Chine : vers la crise économique ?

Mylène Gaulard, qui enseigne l’économie à l’Université de Grenoble, a publié en 2014 « Karl Marx à Pékin. Les racines de la crise en Chine capitaliste » (Démopolis). Elle fournit une analyse des difficultés actuelles de l’économie chinoise et développe son point de vue sur l’évolution de la Chine depuis 19491.

Henri Wilno – Beaucoup d’auteurs sont d’accord pour caractériser comme capitaliste la Chine d’aujourd’hui. Pour votre part, vous soutenez que la Chine n’a jamais présenté de caractéristiques socialistes. Pouvez-vous préciser ce point ?

Mylène Gaulard – L’un des objectifs de Karl Marx à Pékin est de bien faire prendre conscience que toutes les caractéristiques spécifiques du capitalisme se sont progressivement renforcées après la prise du pouvoir du PCC en 1949 [1]. N’ont ainsi jamais été remis en question ni le salariat, ni l’accumulation du capital, et encore moins la puissance de l’Etat et son implication dans le développement de l’appareil productif… Cette omniprésence de l’Etat, loin d’être un trait « socialiste », est simplement analogue aux phases initiales du développement capitaliste en Europe même.

Ce qui me semble intéressant pour mieux appréhender aussi bien la Chine que l’URSS, c’est de comprendre leur phase de transition du mode de production asiatique (concept présent chez Marx, rejeté pendant des décennies par les auteurs staliniens, mais magistralement développé par Karl Wittfogel), dans lequel une bureaucratie contrôle un vaste territoire sur lequel des grands travaux doivent être menés, vers le capitalisme. Les partis communistes ont pu mener cette transition, palliant en cela les déficiences initiales de la bourgeoisie nationale, pour à terme transmettre progressivement les rênes du pouvoir économique à cette dernière.
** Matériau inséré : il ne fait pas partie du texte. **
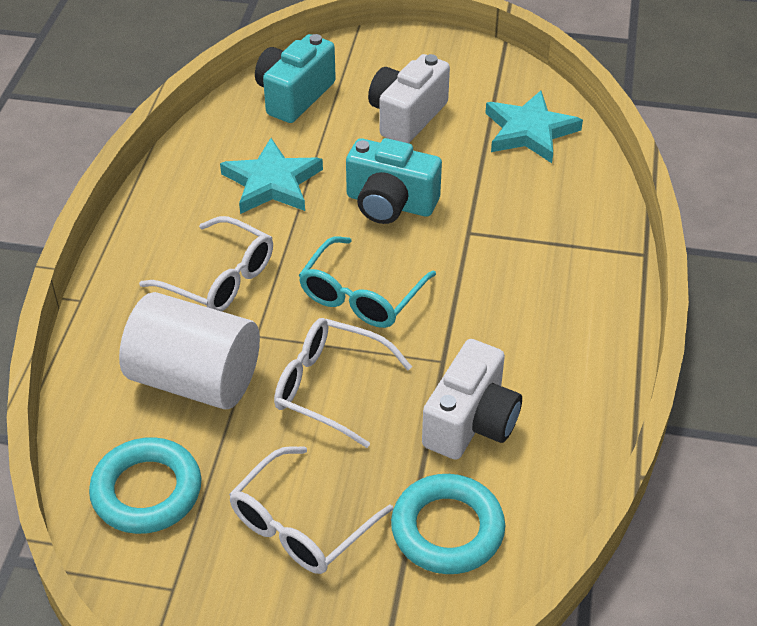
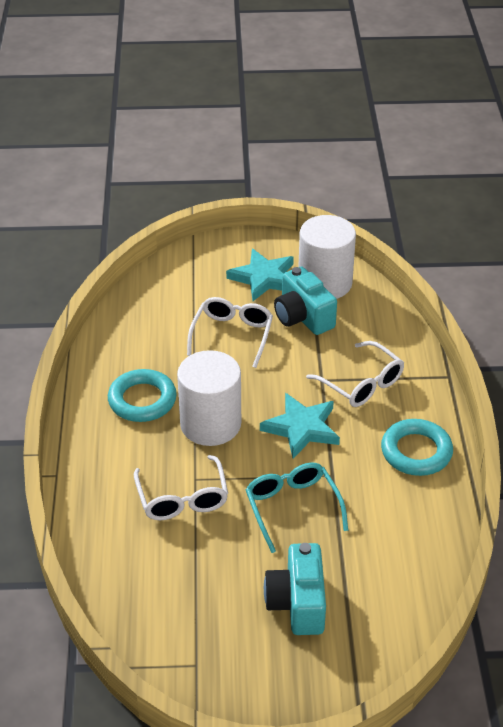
white camera: 2 -> 0
white cylinder: 1 -> 2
Où en est la réforme économique ? Quels sont les groupes sociaux qui ont gagné à la réforme et ceux qui y ont perdu ?

La Chine est dans un processus de réforme permanent depuis la décennie 1980. Derrière cela, il faut surtout voir la capacité d’adaptation du mode de production capitaliste aux difficultés rencontrées. La « libéralisation » économique amorcée dès la fin de la décennie 1970 est ainsi liée à la nécessité de transmettre progressivement l’appareil productif à une bourgeoisie suffisamment développée et capable de prendre le relais de la bureaucratie pour renforcer le processus d’accumulation et l’exploitation des travailleurs qui l’accompagne. Toujours dans le même objectif de renforcer la compétitivité de l’économie chinoise, la réforme consistait durant la décennie 1990 à encourager encore davantage l’intégration de la Chine au commerce international et à prendre des mesures pour attirer les entreprises étrangères.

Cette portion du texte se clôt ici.